Shell says can make BG deal work despite weak oil price
By Ron Bousso and Dmitry Zhdannikov
LONDON (Reuters) - Royal Dutch Shell (RDSa.L: Quote) sought to ease investor concerns over its planned $70 billion takeover of BG Group BG.L on Tuesday, announcing further benefits and cost cuts aimed at making the deal work with an oil price in the mid-$60s a barrel.
The Anglo-Dutch group, which hopes to complete the deal early next year, said it now expected savings to increase by $1 billion to $3.5 billion for the combination which will make Shell a leader in liquefied natural gas (LNG) and offshore oil production in Brazil.

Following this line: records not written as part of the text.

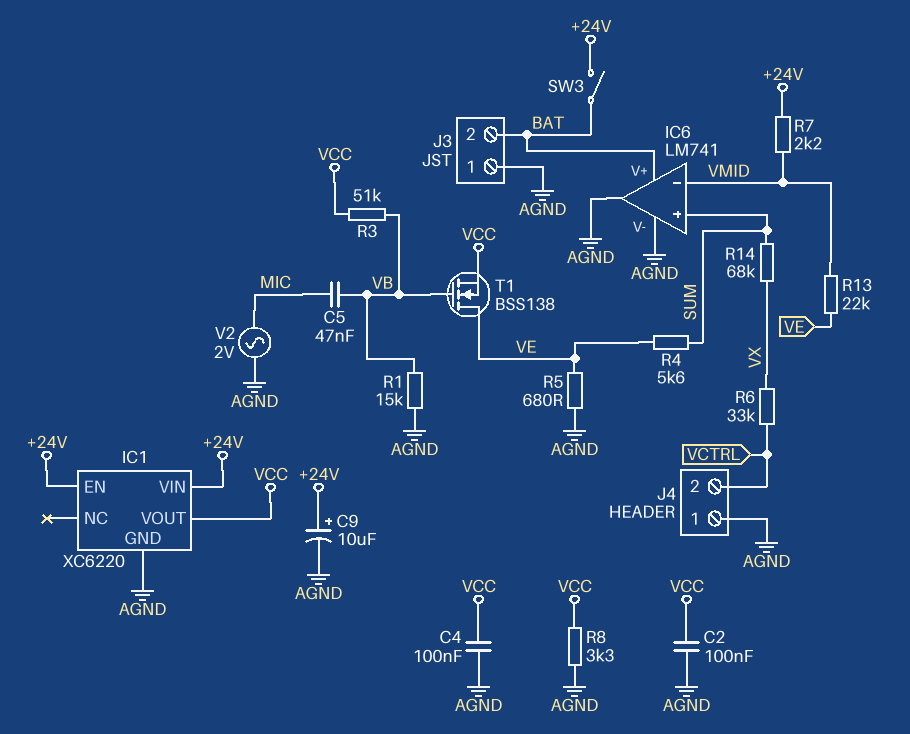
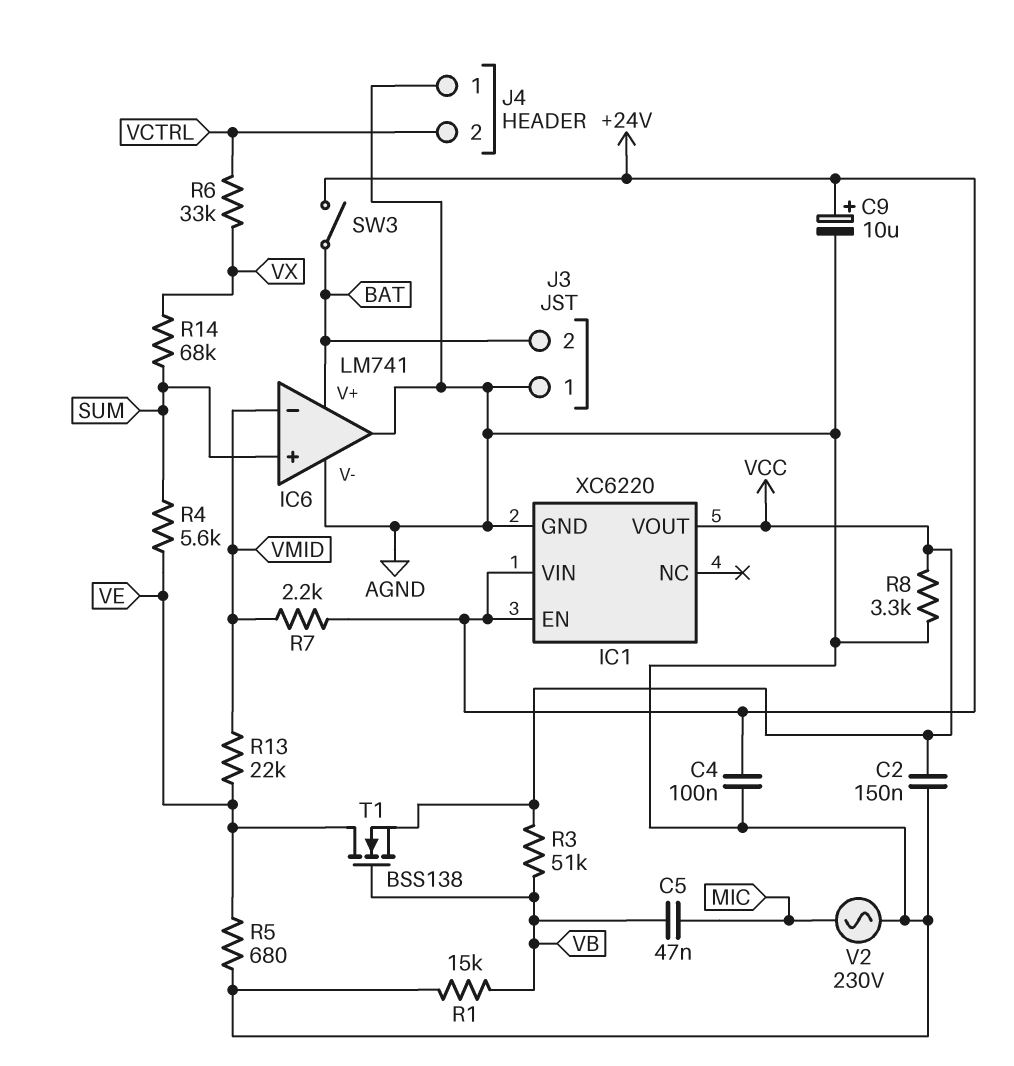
C2: 100nF (AGND, VCC) -> 150nF (AGND, VCC)
C4: 100nF (AGND, VCC) -> 100nF (+24V, AGND)
V2: AC 2V (AGND, MIC) -> AC 230V (AGND, MIC)

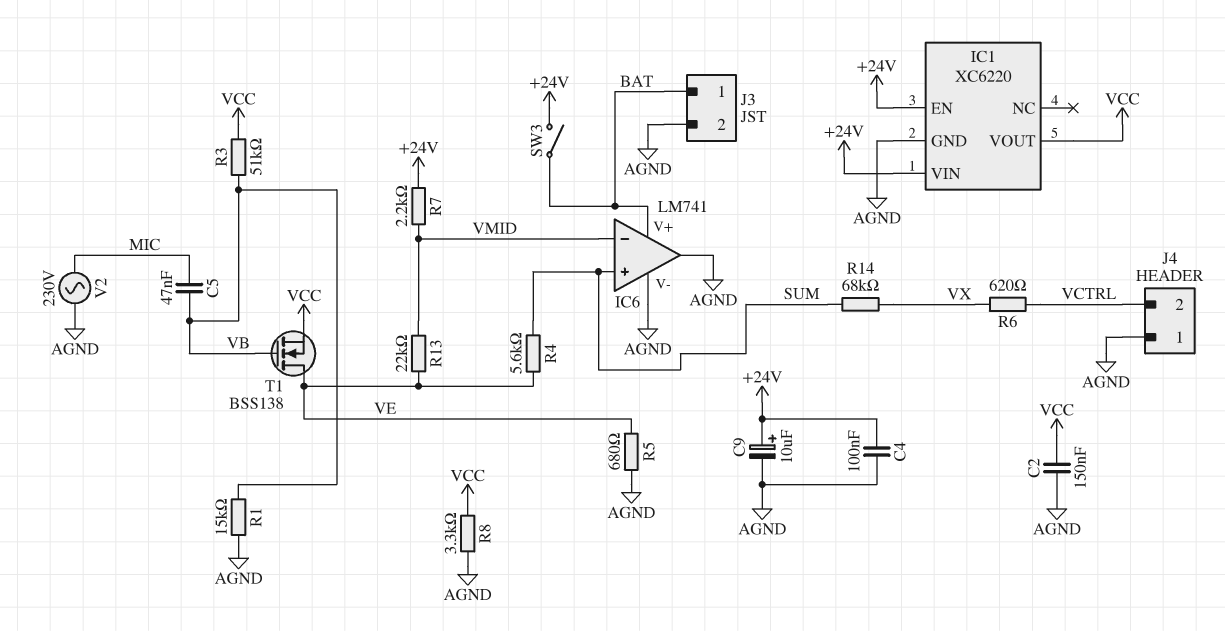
J3 pin 1: AGND -> BAT
J3 pin 2: BAT -> AGND
R6: 33k (VCTRL, VX) -> 620 (VCTRL, VX)

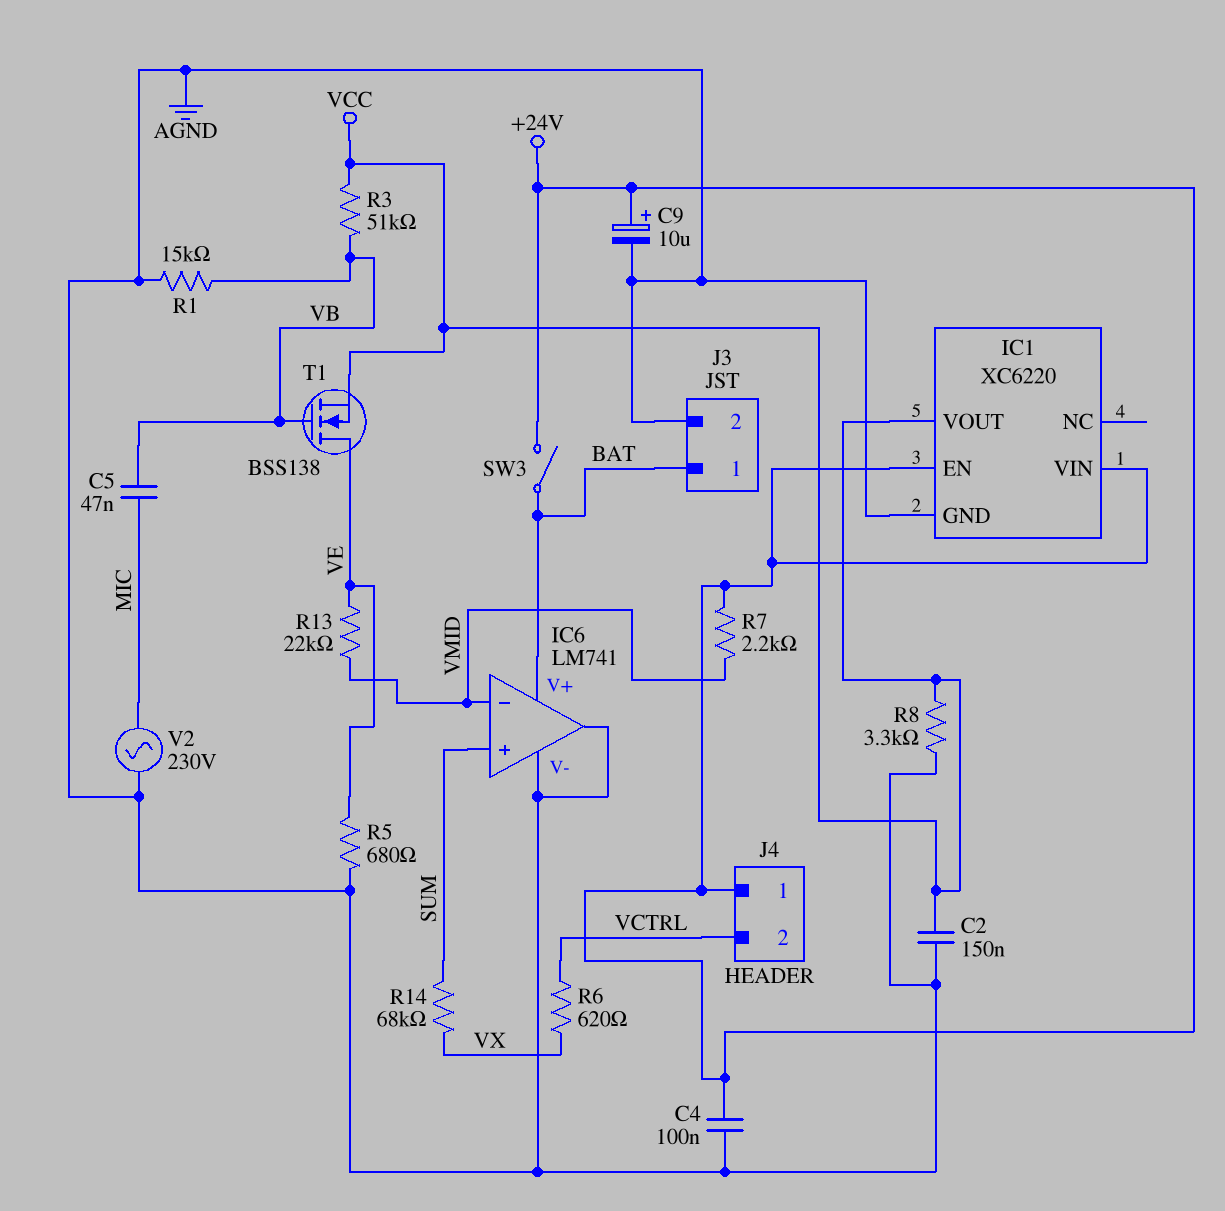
J4 pin 1: AGND -> +24V
R4: 5.6k (SUM, VE) -> none

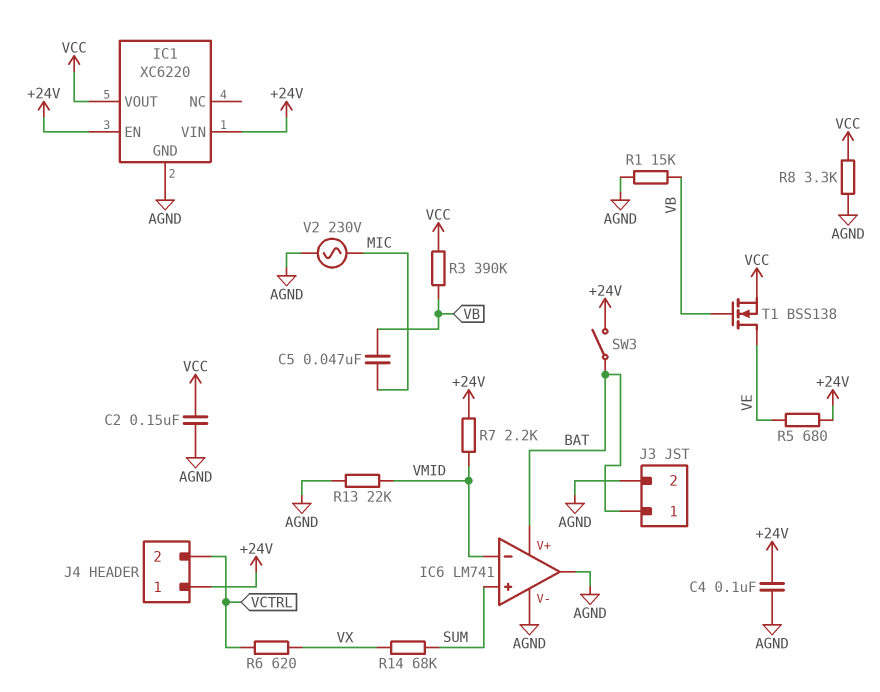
C9: 10uF (plus +24V, minus AGND) -> none
R3: 51k (VB, VCC) -> 390k (VB, VCC)
R5: 680 (AGND, VE) -> 680 (+24V, VE)
R13: 22k (VE, VMID) -> 22k (AGND, VMID)

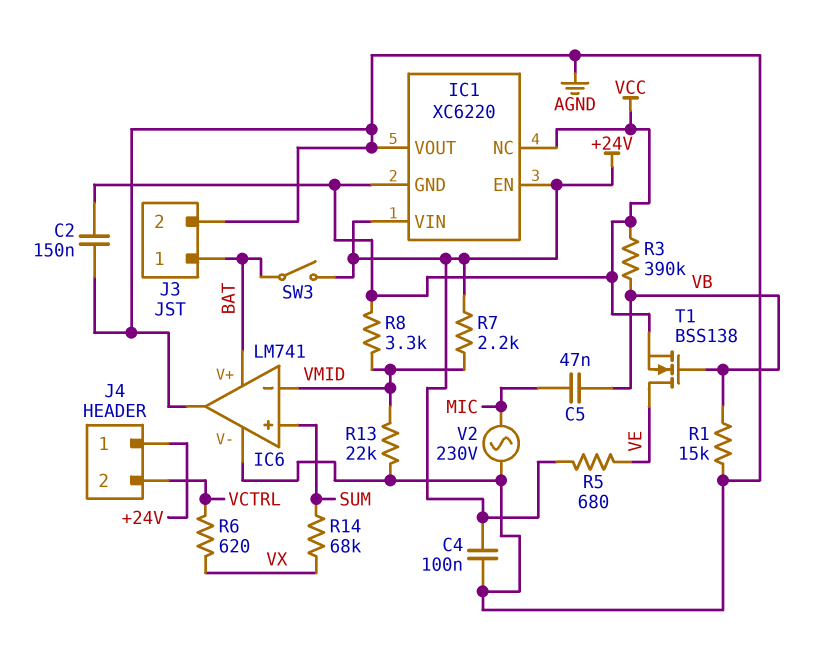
IC1 pin GND: AGND -> VCC
IC1 pin NC: none -> VCC
IC1 pin VOUT: VCC -> AGND
R8: 3.3k (AGND, VCC) -> 3.3k (VCC, VMID)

Shell, which last week reported a huge third-quarter loss due to $8 billion of write-offs in Alaska and Canada, said it would cut costs by $11 billion in 2015 to cope with a prolonged period of lower oil prices, currently trading below $50 per barrel.
"Although oil prices have fallen in 2015 the valuation case for the BG acquisition still looks compelling today for both sets of shareholders," Shell Chief Executive Ben van Beurden told reporters.
Investors have been concerned that the deal would be at risk as a recovery in oil prices is now expected to take much longer than predicted in April, when the BG transaction was announced.
Back then, Shell indicated it expected oil prices to recover to $90 a barrel by 2020.
Brent crude LCOc1 was around $59 per barrel when the deal was announced and has since traded between about $42 and $69 amid a growing consensus among analysts that prices are set to stay "lower for longer."
"The benefits (of the acquisition) come from delivery of growth projects which will deliver cash flows not over 6 months or 12 months, but over 15-20 years, that's the real value," Shell Chief Financial Officer Simon Henry told investors. Continued...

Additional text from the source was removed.